When you request a list of costs, you can apply various filtering and sorting commands using the AutoQueryable library. An example query with filtering and sorting:
/expenses?commands=take=25%26amount%3E=12%26orderbydesc=date
A decode commands parameter value is take=25&amount>=12&orderbydesc=date. So we can find paging, filtering, and sorting parts in the query. All the query options are very similar to OData syntax, but unfortunately, OData is not yet ready for .NET Core, so I’m using another helpful library.

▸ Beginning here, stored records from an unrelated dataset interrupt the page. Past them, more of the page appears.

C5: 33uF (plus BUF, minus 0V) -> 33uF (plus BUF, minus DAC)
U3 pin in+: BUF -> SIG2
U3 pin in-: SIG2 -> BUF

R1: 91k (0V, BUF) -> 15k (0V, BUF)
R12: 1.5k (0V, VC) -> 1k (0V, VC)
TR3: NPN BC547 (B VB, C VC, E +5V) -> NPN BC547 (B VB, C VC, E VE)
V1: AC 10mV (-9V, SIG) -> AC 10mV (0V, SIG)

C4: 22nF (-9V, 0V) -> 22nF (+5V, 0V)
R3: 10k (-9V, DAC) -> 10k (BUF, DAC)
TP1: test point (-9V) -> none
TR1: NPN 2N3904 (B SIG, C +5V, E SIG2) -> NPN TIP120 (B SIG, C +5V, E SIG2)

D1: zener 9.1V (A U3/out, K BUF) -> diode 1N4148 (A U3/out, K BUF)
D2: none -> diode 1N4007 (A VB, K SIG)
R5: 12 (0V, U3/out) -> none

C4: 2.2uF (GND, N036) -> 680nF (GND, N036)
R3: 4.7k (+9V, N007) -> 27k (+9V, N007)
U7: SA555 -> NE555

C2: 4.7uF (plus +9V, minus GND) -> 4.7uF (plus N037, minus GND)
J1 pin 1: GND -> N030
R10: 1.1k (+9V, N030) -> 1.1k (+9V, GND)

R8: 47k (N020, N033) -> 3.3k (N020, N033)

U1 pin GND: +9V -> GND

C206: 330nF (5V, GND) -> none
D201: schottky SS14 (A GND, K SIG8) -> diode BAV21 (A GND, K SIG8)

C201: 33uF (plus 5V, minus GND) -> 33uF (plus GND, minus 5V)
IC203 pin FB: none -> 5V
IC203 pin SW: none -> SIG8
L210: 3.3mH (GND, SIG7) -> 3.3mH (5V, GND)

The bottom shows all the models used in this API:
public class DataResult<T>
{
public T[] Data { get; set; }
public int Total { get; set; }
}
public class ExpenseModel
{
public int Id { get; set; }
public DateTime Date { get; set; }
public string Description { get; set; }
public decimal Amount { get; set; }
public string Comment { get; set; }
public int UserId { get; set; }
public string Username { get; set; }
}
public class CreateExpenseModel
{
[Required]
public DateTime Date { get; set; }
[Required]
public string Description { get; set; }
[Required]
[Range(0.01, int.MaxValue)]
public decimal Amount { get; set; }
[Required]
public string Comment { get; set; }
}
public class UpdateExpenseModel
{
[Required]
public DateTime Date { get; set; }
[Required]
public string Description { get; set; }
[Required]
[Range(0.01, int.MaxValue)]
public decimal Amount { get; set; }
[Required]
public string Comment { get; set; }
}
Models CreateExpenseModel and UpdateExpenseModel use data annotation attributes to perform simple checks at the REST API level through attributes.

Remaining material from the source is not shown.